Hurray, Election Day is over!
Not that its arrival, after what has seemed like a 1,000-year campaign, felt like much consolation.
"The whole thing is just a gigantic nightmare," said Robin Helmericks, a scientist who voted early with her 19-year-old daughter in Charleston, S.C., on Monday.
Or, as Ian Dunt, a British political journalist, said on Twitter: "There's not enough booze in all the world for sitting through the American election results."
If the election generated that sort of distress in someone 3,000 miles away, how were actual Americans, marinating in a sea of collective angst, meant to get through the day and the wait afterward for results?

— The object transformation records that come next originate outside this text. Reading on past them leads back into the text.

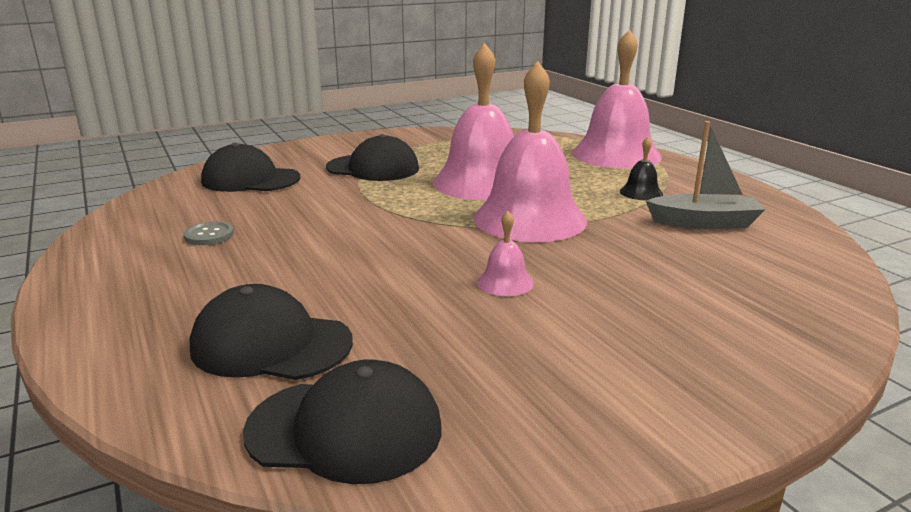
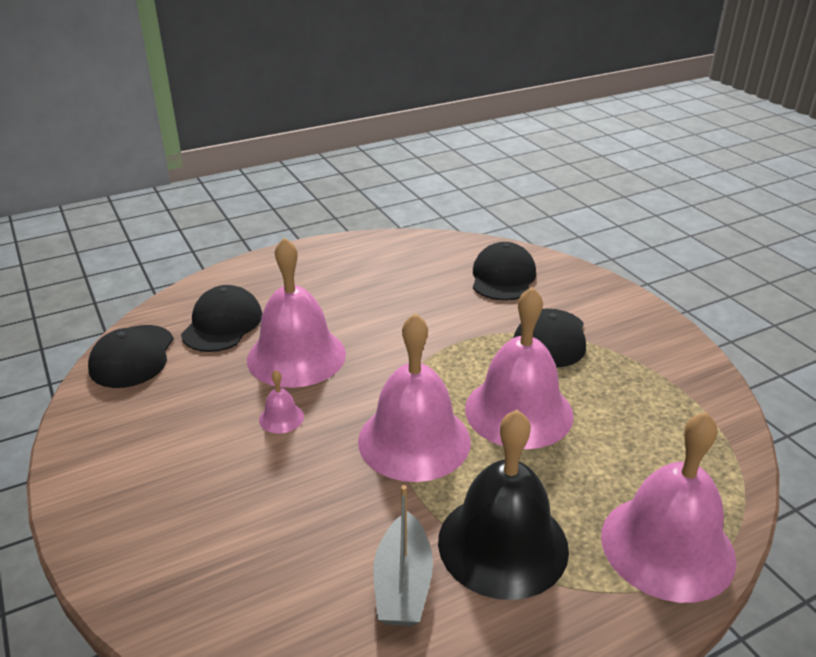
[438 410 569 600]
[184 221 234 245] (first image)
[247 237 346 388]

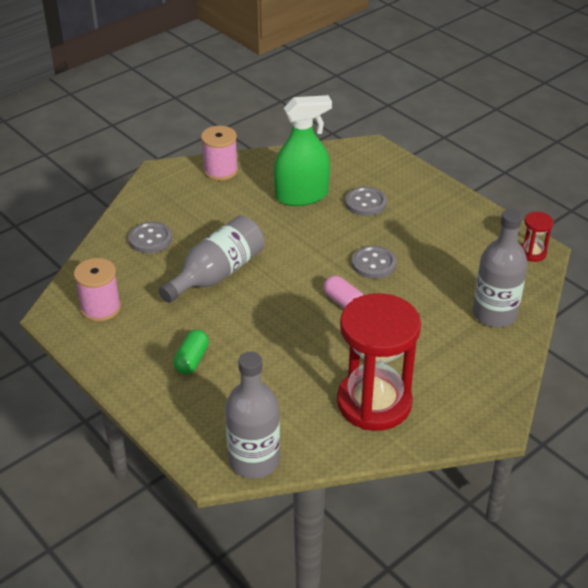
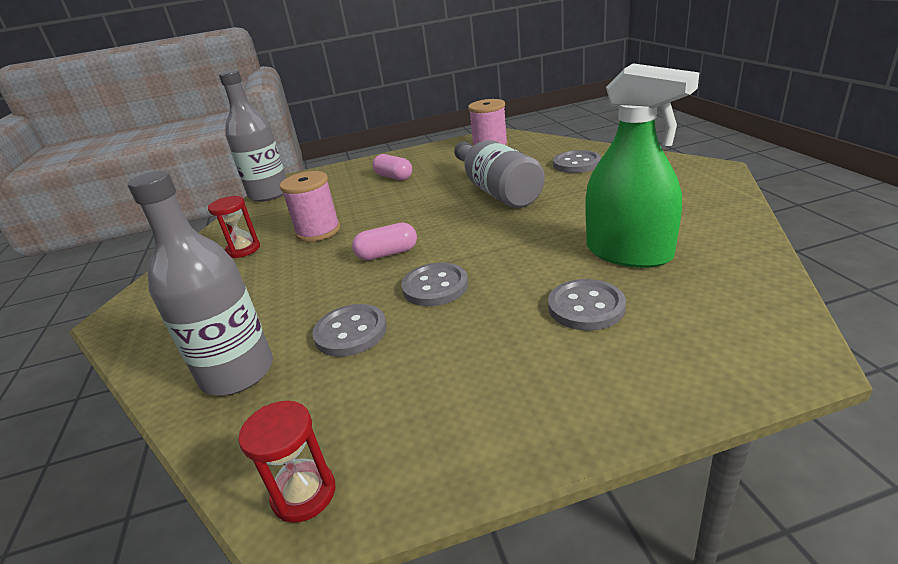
[585 63 700 268]
[280 171 340 242]
[208 196 260 258]
[373 154 412 180]
[312 304 387 357]

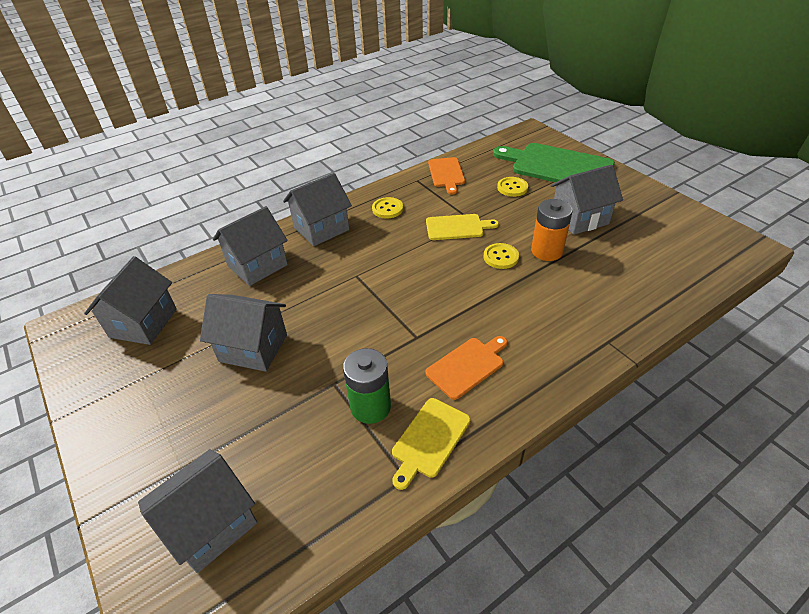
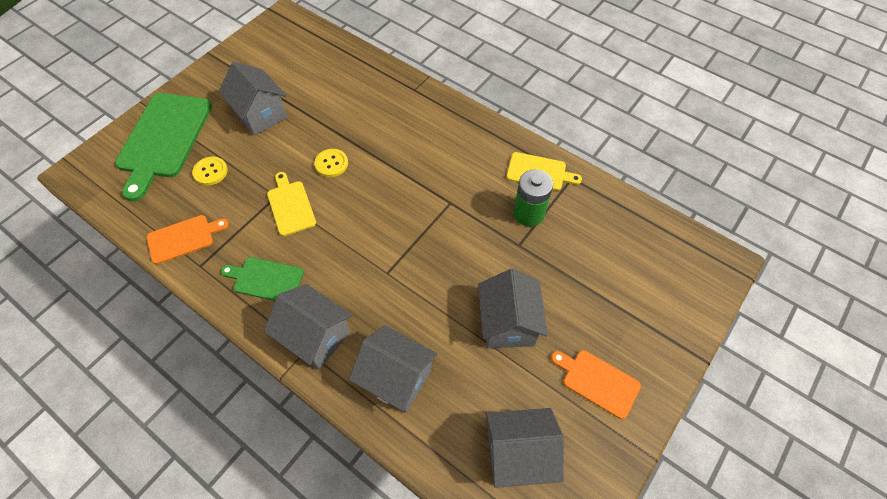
[221 257 304 301]
[531 199 573 261] (first image)
[551 350 641 419]
[138 449 257 573] (first image)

"Patience," exhorted Philadelphia Mayor Jim Kenney in an open letter urging residents to remain calm. "After the polls close, and in the ensuing days, we will continue to need your patience," he said. "Never in the history of this city have so many people voted by mail. By law, staffers are not allowed to start opening and counting these ballots until Election Day itself."
Kenney noted that the results in Pennsylvania — and, by extension, the rest of the country — might not be known for a while. That's the message election officials everywhere have been trying to emphasize, as they cope with a record number of mail-in ballots.
"This has been the slow-moving election from hell with all the early voting," said Drew McKissick, chair of South Carolina's Republican Party. "It's been draining."